Cuciono gli occhi ai gattini: Cardiff sotto accusa

Ha suscitato indignazione in Gran Bretagna la denuncia della British Union for the Abolition of Vivisection (Unione Britannica per l’Abolizione della Vivisezione) che dalle pagine del Daily Mail ha accusato l’università di Cardiff di aver cucito gli occhi di alcuni gattini per scopi di sperimentazione.

L’esperimento incriminato ha coinvolto in totale 31 gattini. Di questi 15 hanno vissuto in condizioni normali per un anno, mentre 11 sono stati tenuti in totale buio appena nati assieme alle loro madri. Sorte peggiore è toccata a 5 mici che, ad un mese dalla nascita, sono stati sottoposti ad un intervento chirurgico, in anestesia, per cucire i loro occhi.

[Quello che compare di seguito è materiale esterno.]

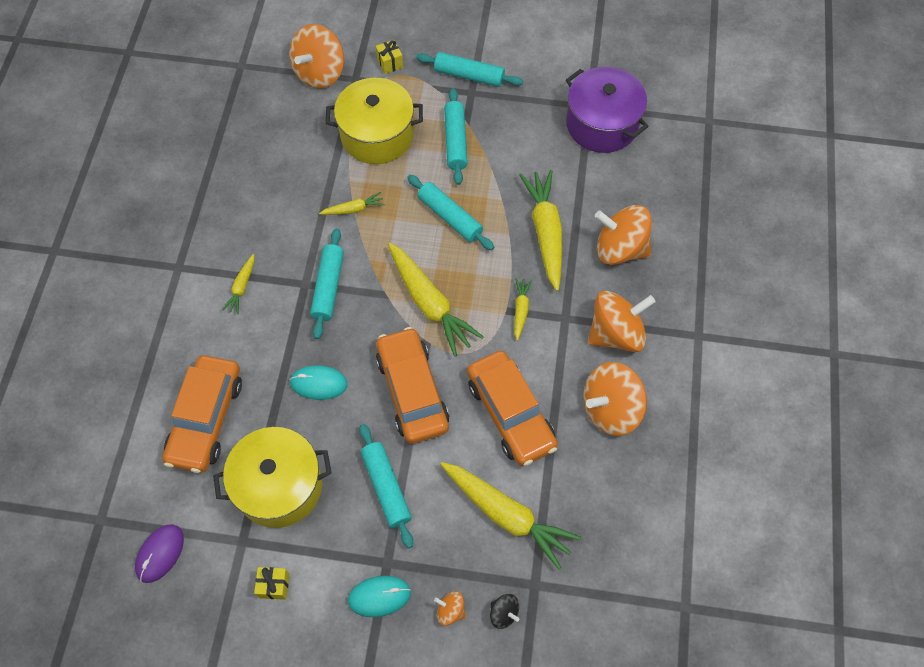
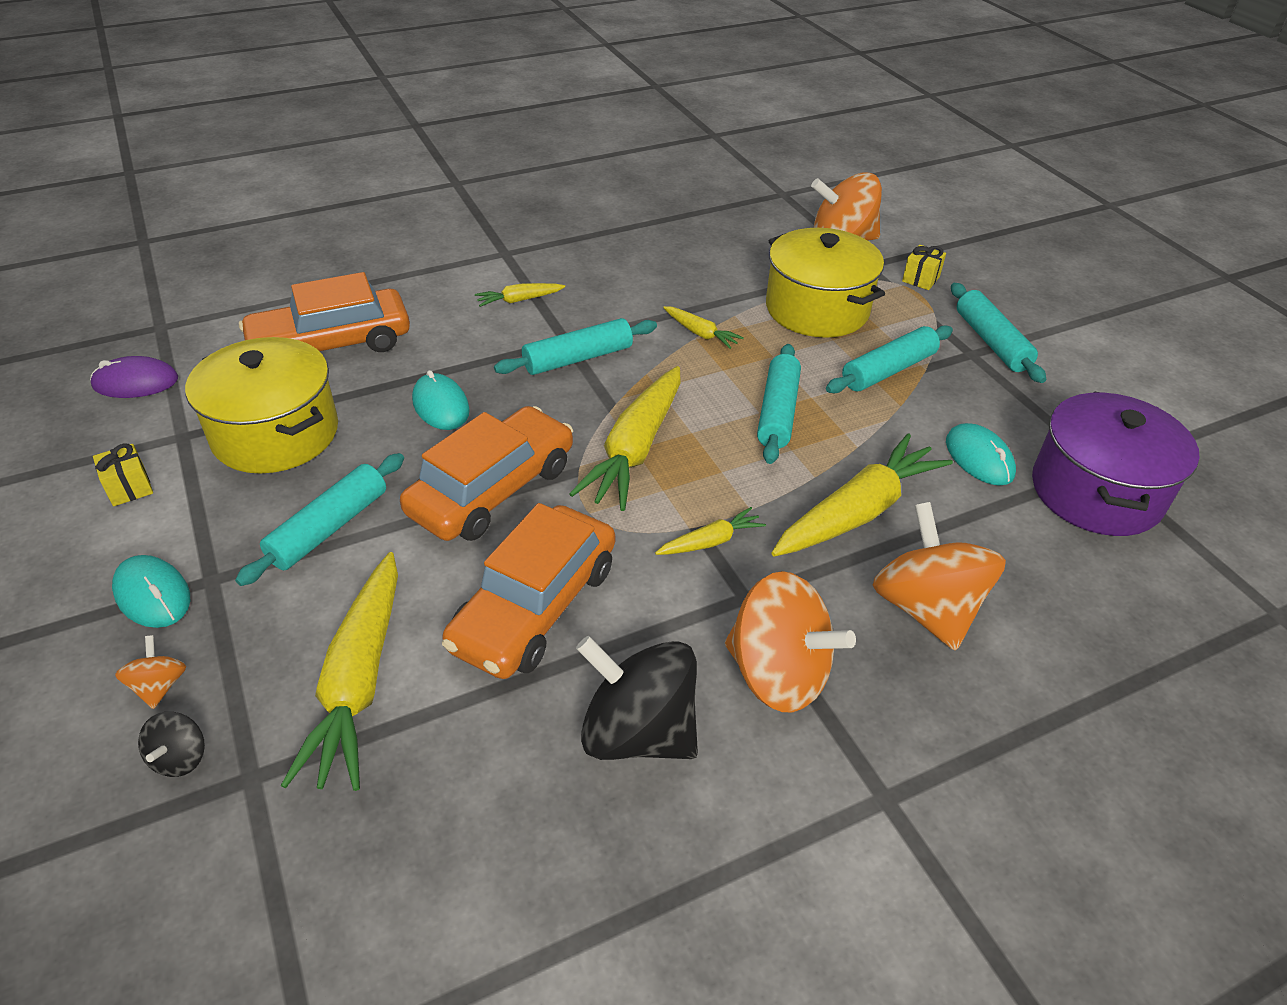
camera: 55 degrees right, 20 degrees down
(547, 153) = (979, 458): none -> turquoise mouse
(610, 409) = (638, 732): orange spinning top -> black spinning top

Lo scopo della sperimentazione è studiare il comportamento del cervello in situazioni di deprivazione sensoriale per poi formulare nuove teorie mediche sulla cura della cecità umana, malattia che può colpire alcune persone sin dalla nascita o dall’infanzia.

Le associazioni animaliste sono insorte contro l’Università definendo l’esperimento crudele ed inutile, perché non si occupa direttamente di studiare eventuali cure per la cecità. Ancor più grave, secondo gli animalisti, è il fatto che vengano utilizzati soldi pubblici per compiere atrocità del genere contro gli animali.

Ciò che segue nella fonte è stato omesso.